„Fakt”: Debata w Senacie o obniżkach pensji parlamentarzystów przesunięta. PiS boi się buntu swoich senatorów

Leszek Rudziński
marek szawdyn/polska press
Choć kwestię obniżenia uposażeń posłów i senatorów uchwalono w ekspresowym tempie w Sejmie, to z porządku ostatniego posiedzenia Senatu zdjęto punkt dotyczący uposażeń parlamentarzystów. Wyższa izba parlamentu zajmie się ustawą dopiero 6 czerwca.
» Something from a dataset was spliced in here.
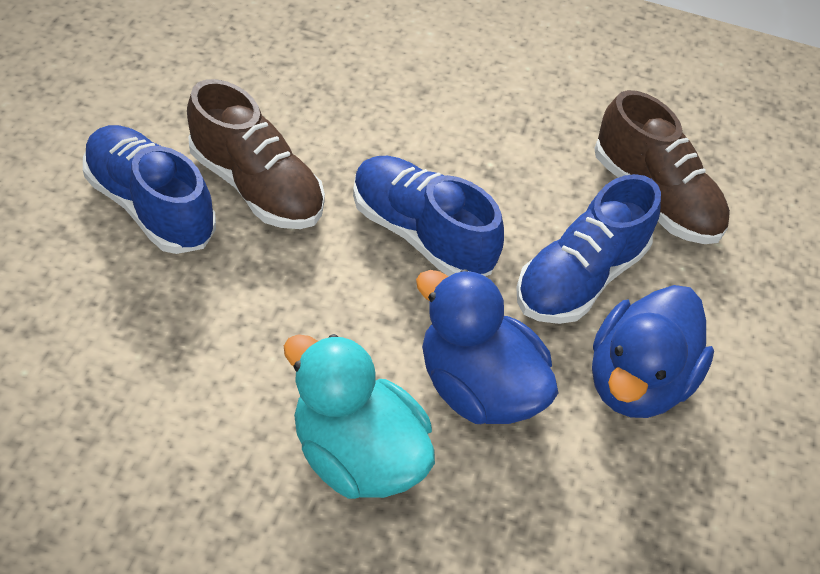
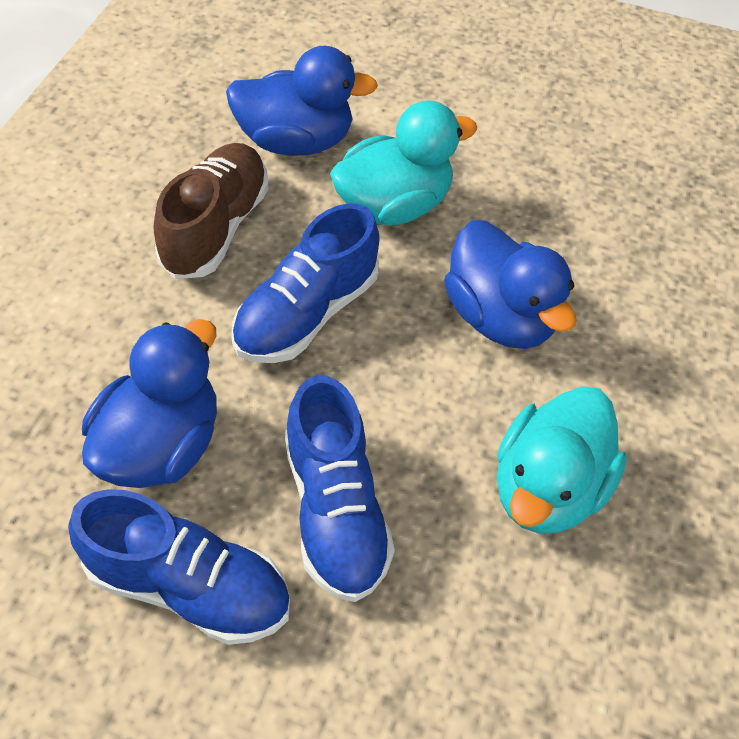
blue duck: 2 -> 3
brown shoe: 2 -> 1
turquoise duck: 1 -> 2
Zdaniem „Faktu” partia Jarosława Kaczyńskiego przestraszyła się części swoich senatorów.

Marszałek Senatu Stanisław Karczewski pytany o powody zwłoki w obradowaniu ustawy o uposażeniach tłumaczył, że „ustawa nie wyszła na czas z komisji”. Jednak zdaniem dziennika za odłożeniem w czasie głosowania na temat ustawy ma być odpowiedzialna partia Jarosława Kaczyńskiego.

Zdaniem „Faktu” PiS zwleka z ustawą, bo „nie ma pewności, jak zachowają się senatorowie”. Kaczyński ma obawiać się głosowania wbrew interesowi partii – stało się tak podczas przedstawienia wniosku o uchylenie immunitetu senatorowi Stanisławowi Kogutowi (prokuratura zarzuca m.in. korupcję).

Dziennik wskazuje, że Senat odmówił wówczas poparcia wniosku u uchylenie immunitetu senatora, mimo groźby Jarosława Kaczyńskiego „że ci, którzy zagłosują przeciw nie będą na kolejnych listach wyborczych”.

I to właśnie senatorów, którzy narazili się Kaczyńskiemu i obecnie mają nie mieć „nic do stracenia” obawia się prezes PiS, bo niepokorni senatorowie podczas głosowania nad ustawą o obniżeniu uposażeń mogą postąpić wbrew jego wytycznym.